DATA EXCERPTS
● ● ● ● ●

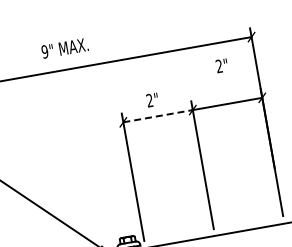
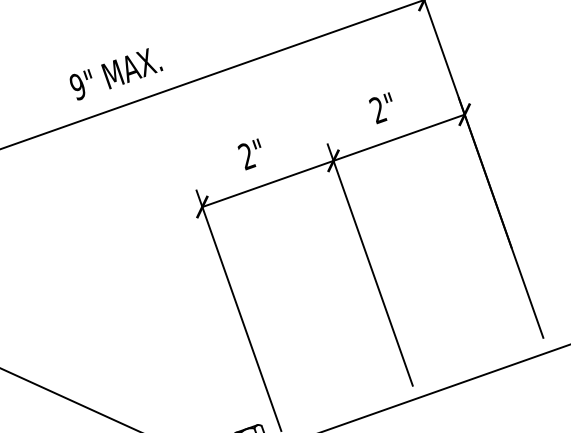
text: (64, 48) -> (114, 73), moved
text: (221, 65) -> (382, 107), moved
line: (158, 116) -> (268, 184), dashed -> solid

● ● ● ● ●

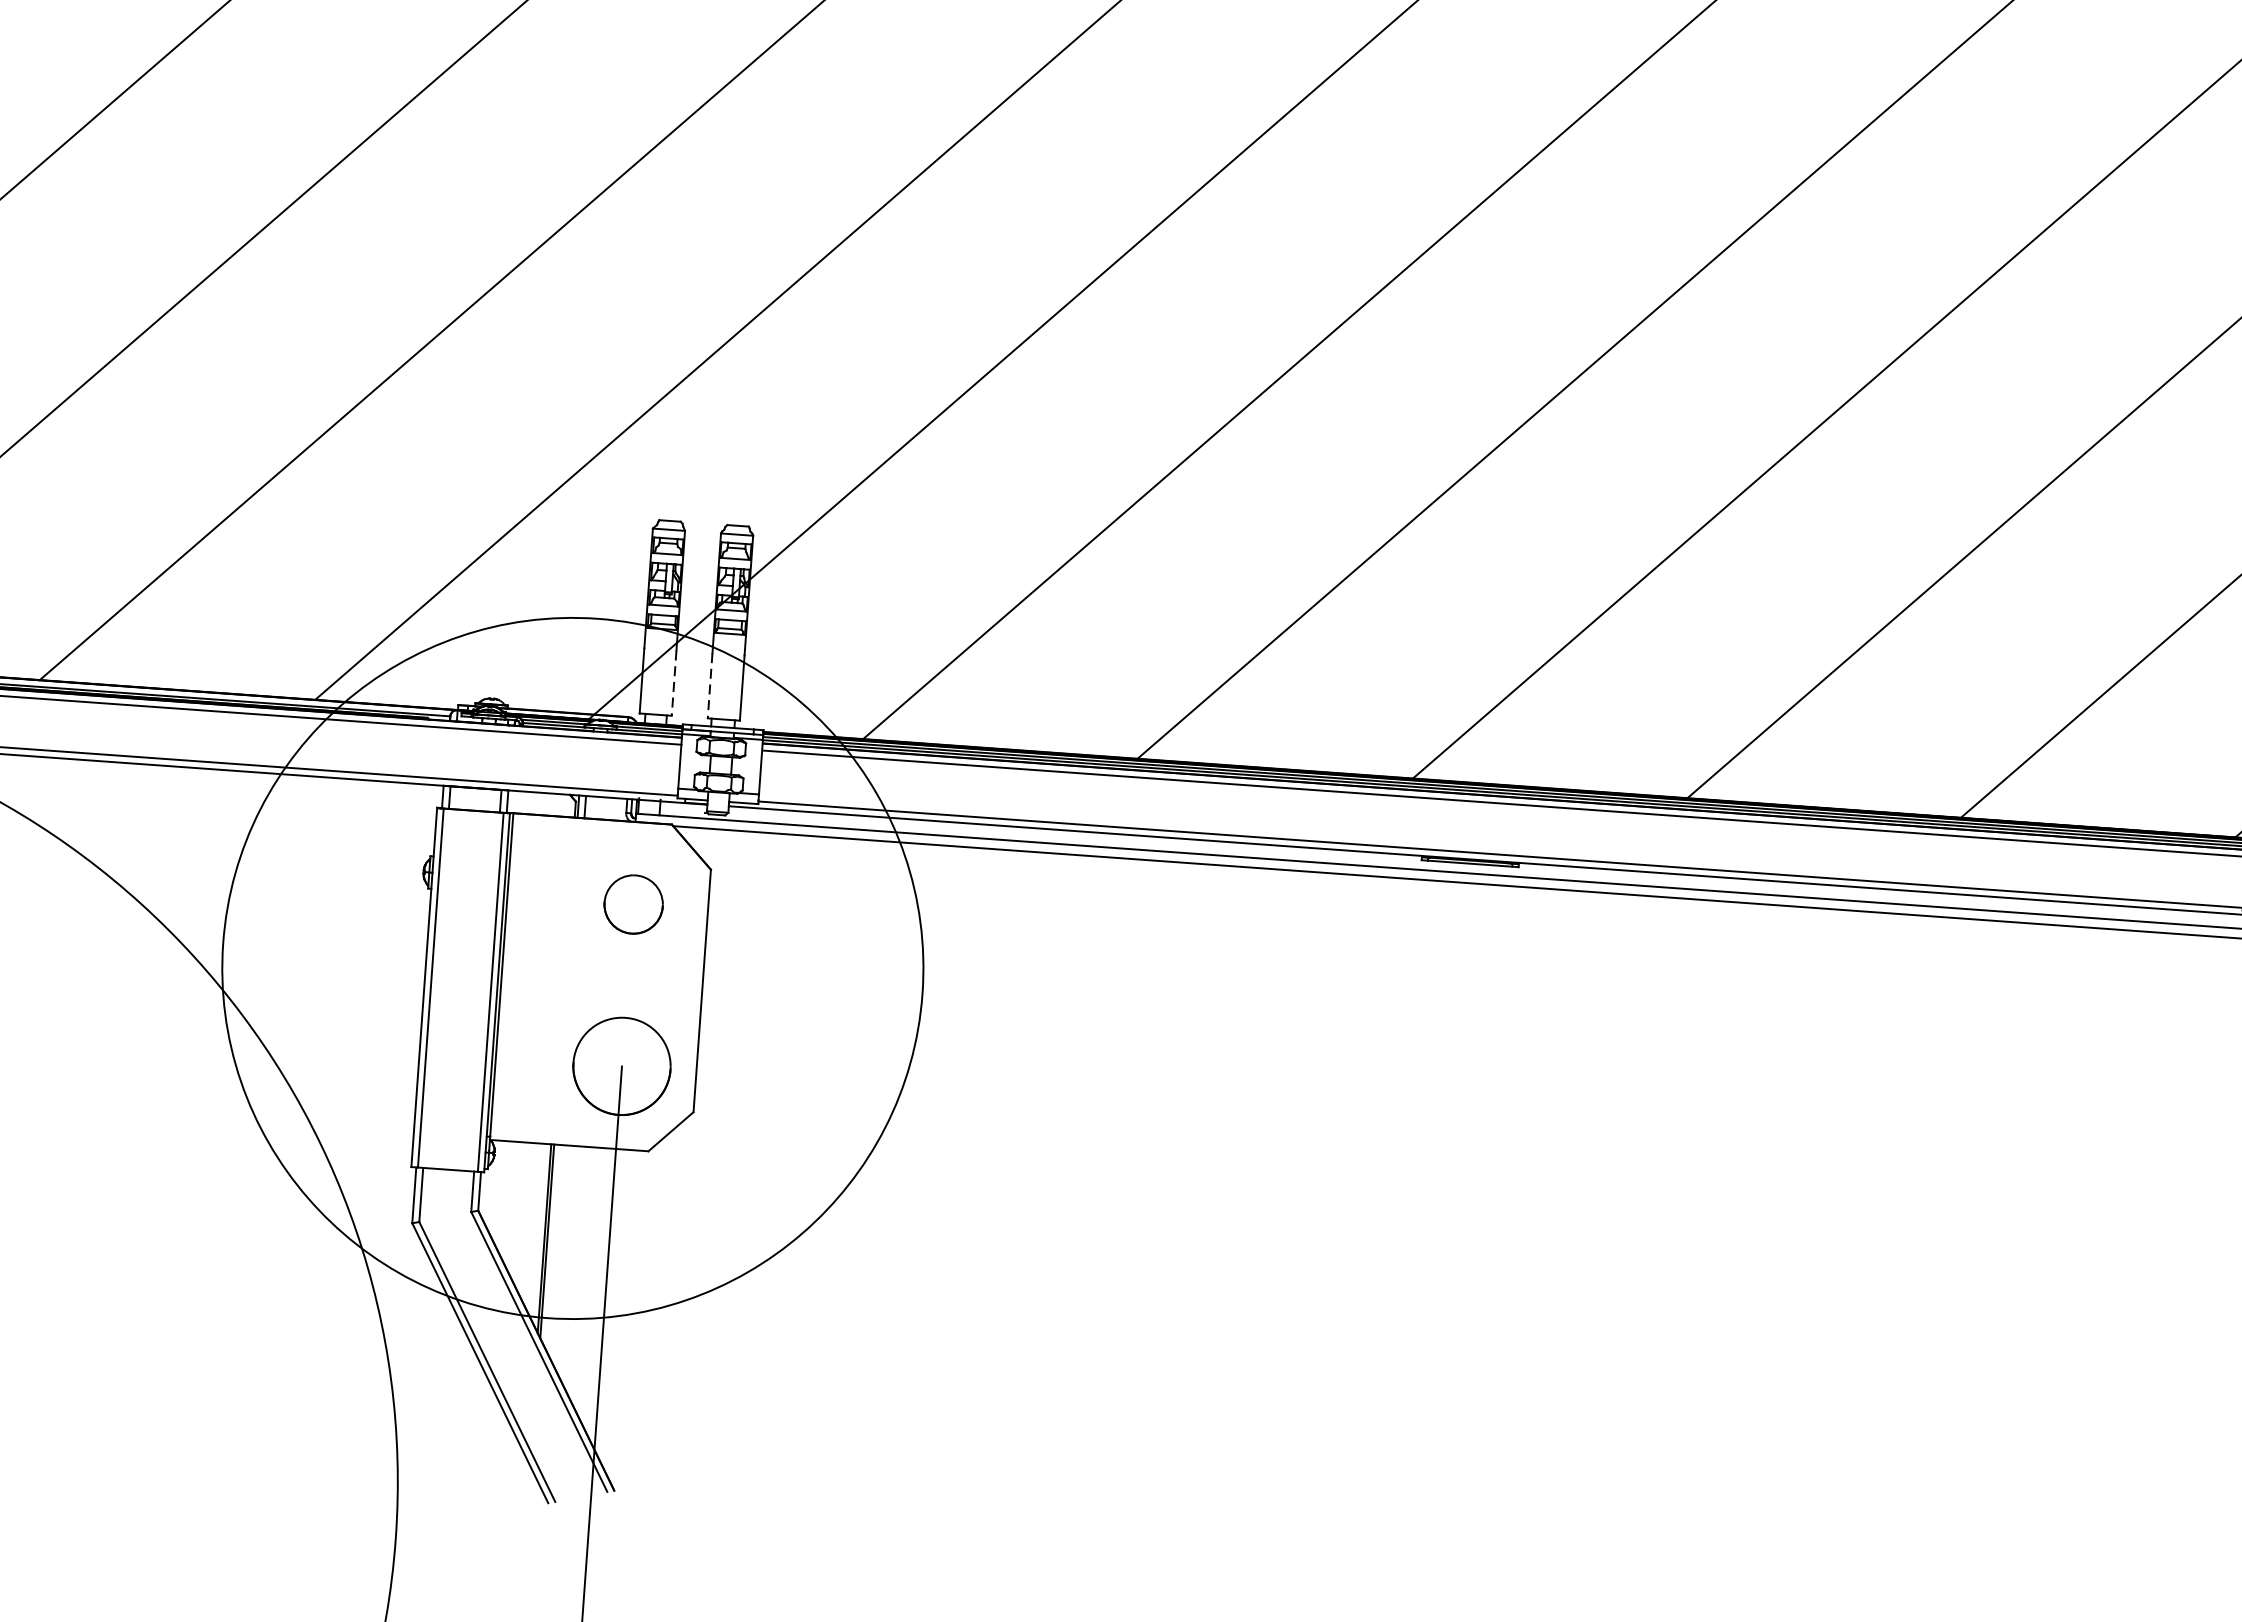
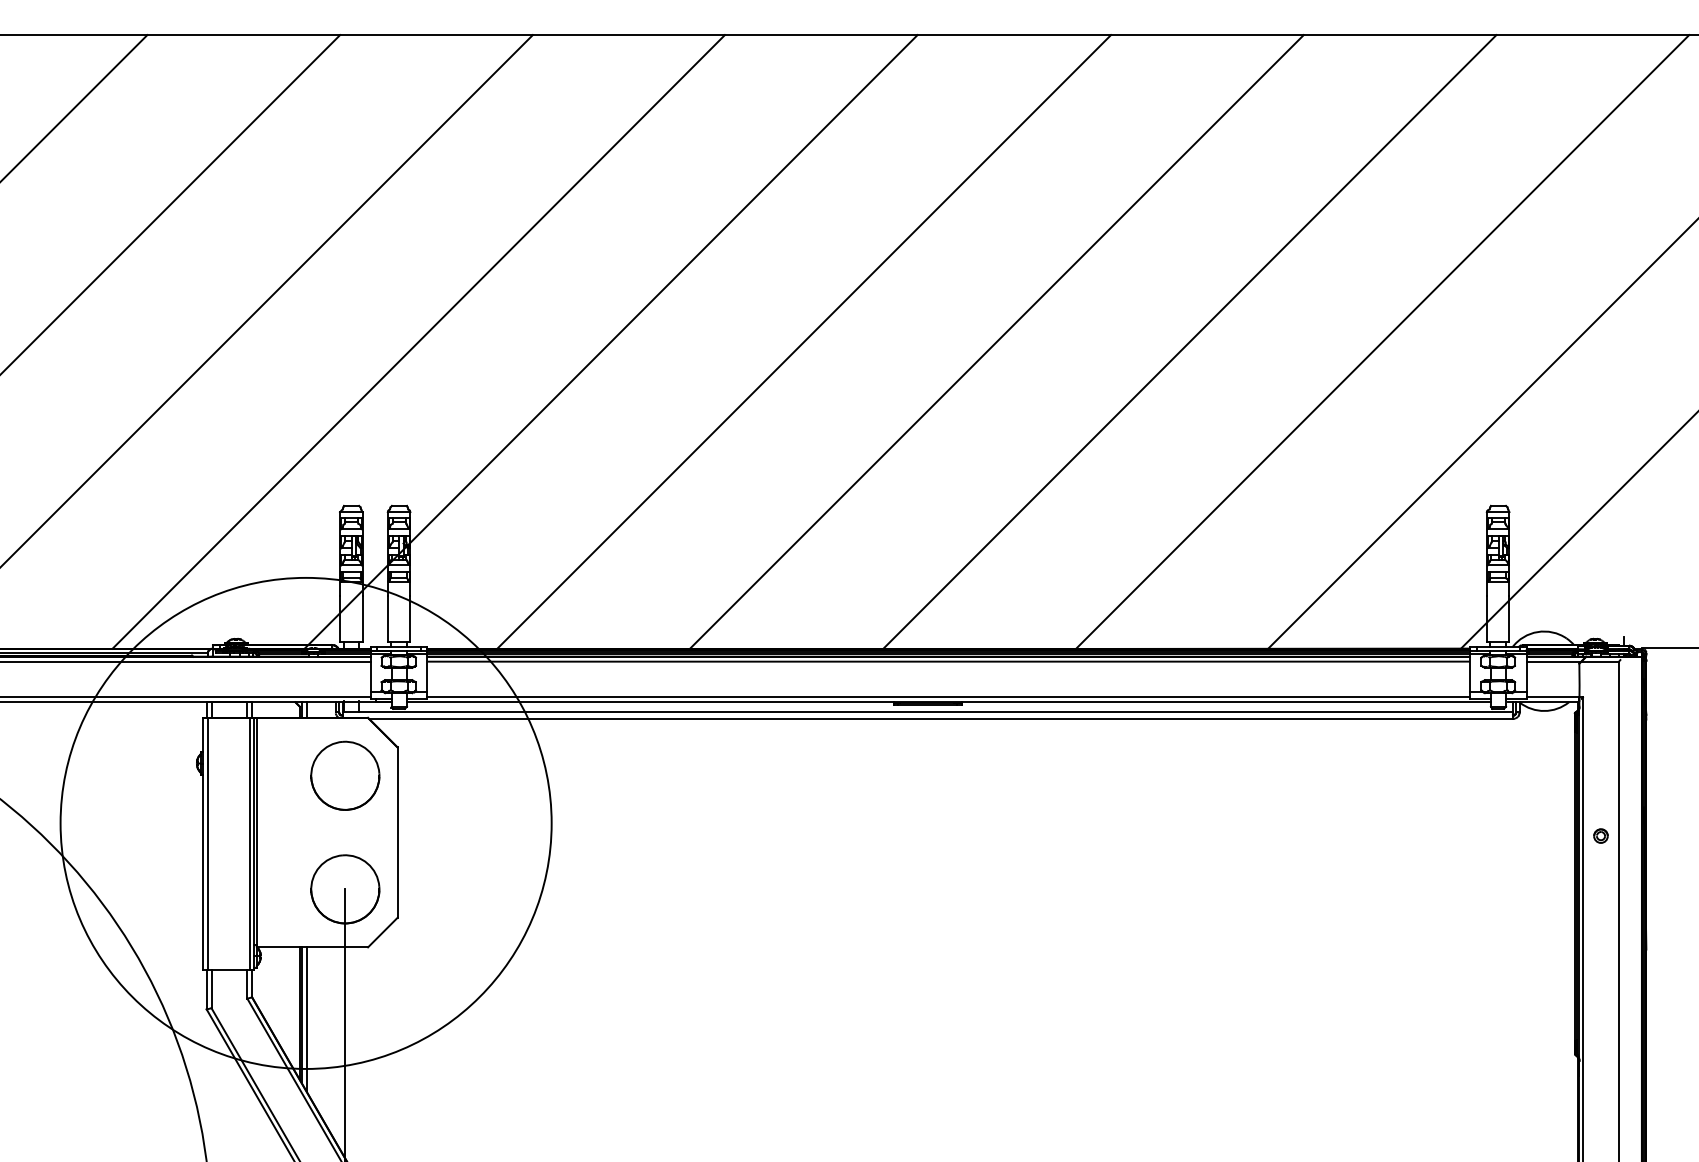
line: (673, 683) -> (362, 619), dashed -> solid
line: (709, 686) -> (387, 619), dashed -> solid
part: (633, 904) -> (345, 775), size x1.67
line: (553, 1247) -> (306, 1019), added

● ● ● ● ●

WHAT IS BEING ASKED
Beginning with the line holding "line: (673, 683)" and ending with the line holding "line: (553, 1247) -> (306, 1019), added", write out the stretch of material above exactly; add no further lines.

PROBLEM SOLUTION
line: (673, 683) -> (362, 619), dashed -> solid
line: (709, 686) -> (387, 619), dashed -> solid
part: (633, 904) -> (345, 775), size x1.67
line: (553, 1247) -> (306, 1019), added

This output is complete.